The size of the eye you are looking out is f/a where a is the aperture number. That's independent from crop factor. So you have 30mm/1.4, 50mm/1.8, 56mm/1.4 and the latter clearly is the largest. So at equal distance, the background will be most separated with the last lens. Of course, you would not use those lenses at equal distance if you aim for the same framing.

At equal framing, your object distance will be proportional to the focal length, so the geometry of the cone from entrance pupil to a point in the subject plane, given equal framing, only depends on the aperture number. The cone sections of this cone determine the size of bokeh circles in the world. However, the world makes it into the camera by perspective, and with a shorter distance, objects grow faster in the foreground and shrink faster in the background. So for best background blur, you want the bokeh circles to appear larger and would choose a focal length that does not let the background shrink as much.

In other words: 56mm/1.4 clearly is the bokeh winner for background bokeh, even though at equal framing the 30mm/1.4 lens will be better at dissolving foreground objects (like when shooting through a thicket or fence that is still in reach, given your desired subject framing).


The Sigma 56mm f/1.4 would have the most background blur of the three, but the Sigma 30mm f/1.4 is very close because you need to move much closer for the same framing. The Minolta 50mm f/1.8 will have more depth of field, and not as much background blur as the other two.

The type of lens or "native" mount does not matter. All that matters is the camera format used, the aperture used, the actual focal length of the lens, and the shooting distance. Find yourself an online Magnification calculator, and Depth of Field calculator, and you can run some numbers yourself.

In general "Faster" lenses have less depth of field than slower lenses provided you are shooting them wide open.

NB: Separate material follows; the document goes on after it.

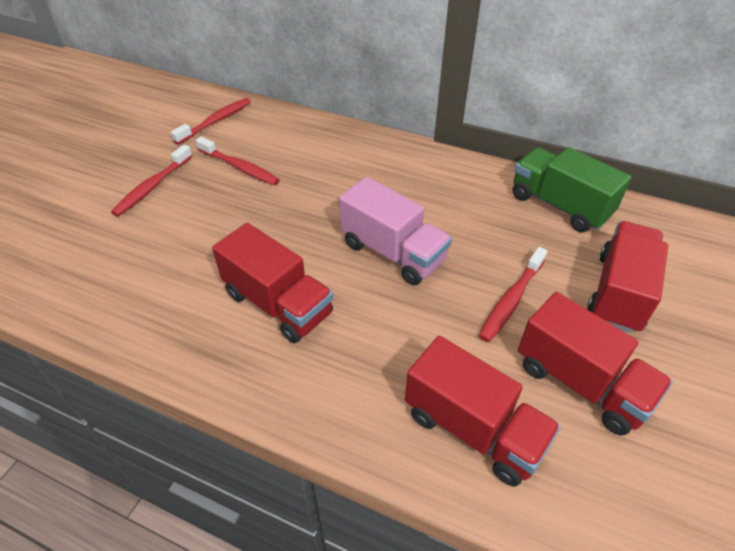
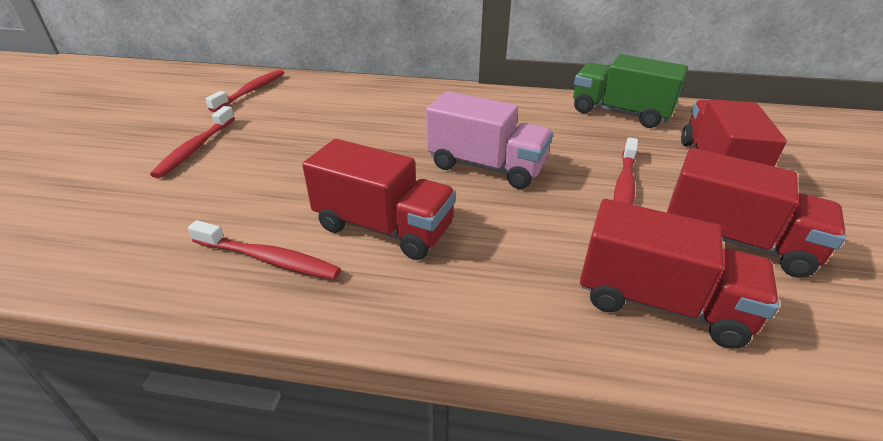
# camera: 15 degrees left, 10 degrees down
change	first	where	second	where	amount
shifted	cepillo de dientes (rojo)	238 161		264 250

Longer lenses tend to have less depth of field, but in order to get the same framing for each photo, you will have to move closer with the shorter lenses. Because you need to move closer with shorter lenses, the differences tend to be cancelled out.


Depth of Field is computed from focal length, aperture, focus distance, and also sensor size. The distance limit of the depth of field is where the blur circle diameter is computed to exceed the maximum acceptable Circle of Confusion, which is computed from sensor diagonal size.

With all other factors equal:

A shorter focal length has greater depth of field than a longer focal length.

A stopped down aperture has greater depth of field than a more open aperture.

A greater focus distance has greater depth of field than a shorter distance.

The CoC computed for a smaller APS sensor has LESS DOF than a larger sensor, because (like tiny film) a smaller sensor is a smaller image which must be enlarged more to the final viewing size, and enlargement is detrimental to apparent depth of field. We recognize blur much easier when enlarged more. Sensor size is definitely a factor of Depth of Field.

However, a large offsetting factor is that the smaller sensor ordinarily must use a shorter lens to see the same normal field of view as the larger sensor, which becomes a greater factor (computing DOF squares focal length, but the other terms are not squared). So typically in practice, small senors with their necessary shorter lens see more DOF than larger sensors with their longer lens.

Any Depth of Field calculator will give the DOF numbers. My site offers one at https://www.scantips.com/lights/dof.html that will also compute the blur circle diameter at some specified background distance. It promotes the standard idea that a longer lens standing back with perhaps a f/4 lens can offer greater background blurring than a shorter lens standing closer with a f/1.8 lens (yet with greater DOF AT THE SUBJECT, and doesn't otherwise suffer the f/1.8 aberrations).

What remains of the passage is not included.